Orbital characteristics
- Epoch: 13 February 2000 (JD 2451587.5)
- Observation arc: 300 days
- Number of observations: 1,230
- Aphelion: ~1400 AU
- Perihelion: 0.765 AU
- Semi-major axis: ~700 AU
- Eccentricity: 1.00010
- Orbital period: ~18,700 years
- Inclination: 149.38°
- Longitude of ascending node: 83.181°
- Argument of periapsis: 151.05°
- Last perihelion: 26 July 2000
- Earth MOID: 0.174 AU
- Jupiter MOID: 0.802 AU

Physical characteristics
- Mean diameter: 0.9 km (0.56 mi)
- Mean density: 410 kg/m^{3}
- Synodic rotation period: 5.2±0.3 hours
- Comet total magnitude (M1): 9.6
- Apparent magnitude: 6.6–6.8 (2000 apparition)

= C/1999 S4 (LINEAR) =

Hyperbolic comet

C/1999 S4 (LINEAR) was a hyperbolic comet discovered by the Lincoln Near-Earth Asteroid Research survey on 27 September 1999.
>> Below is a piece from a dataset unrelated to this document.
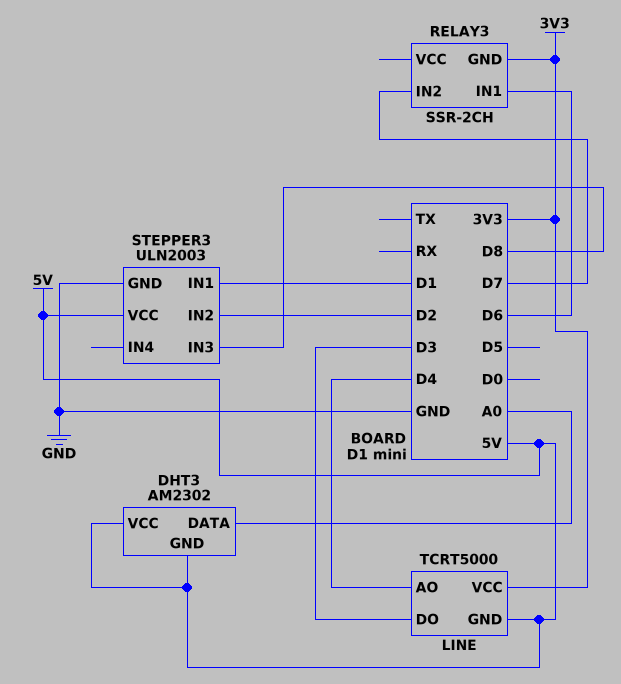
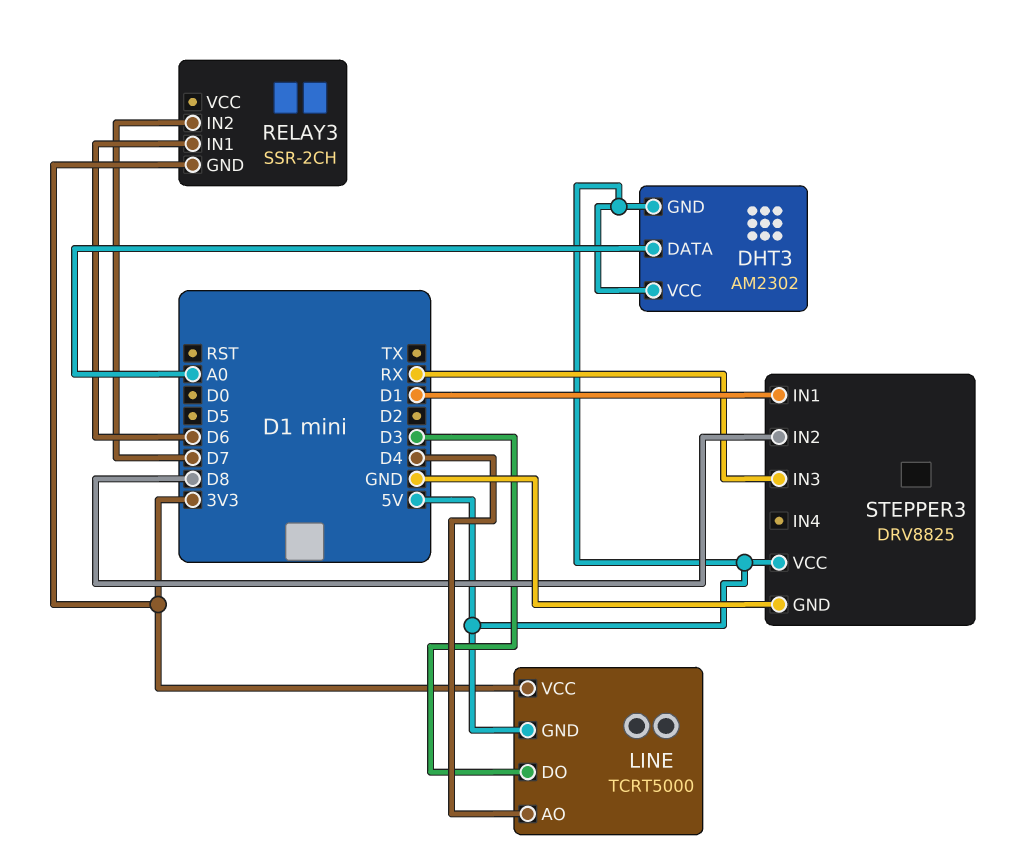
STEPPER3: ULN2003 -> DRV8825
STEPPER3 pin IN2: D2 -> D8
STEPPER3 pin IN3: D8 -> RX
== Physical characteristics ==
Its nucleus was estimated to be about 0.9 km in diameter. Before the comet broke up, the (dust and water) nucleus erosion rate was about 1 cm per day. The comet brightened near 5 July 2000, and underwent a minor fragmentation event. The comet brightened again around 20 July 2000, and then disintegrated. The published optical and most radio data support that the main nuclear decay started 23 July 2000. The dust cloud expanded at about 20 m/s while the fragments expanded at around 7 m/s. Other comets are known to have disappeared, but Comet LINEAR is the first one to have been caught in the act.

In addition to H2O, traces of C2H6, CH4, HCN, and CO were detected. Additionally, traces of NH3, C2H2, H2CO, and CH3OH were present.

== Orbit ==
The orbit of a long-period comet is properly obtained when the osculating orbit is computed at an epoch after leaving the planetary region and is calculated with respect to the center of mass of the Solar System. Using JPL Horizons, the barycentric orbital elements for epoch 2010-Jan-01 generate a semi-major axis of 700 AU, an aphelion distance of 1400 AU, and a period of approximately 18,700 years.

The comet made its closest approach to the Earth on 22 July 2000, at a distance of 0.372 AU. It came to perihelion on 26 July 2000, at a distance of 0.765 AU from the Sun.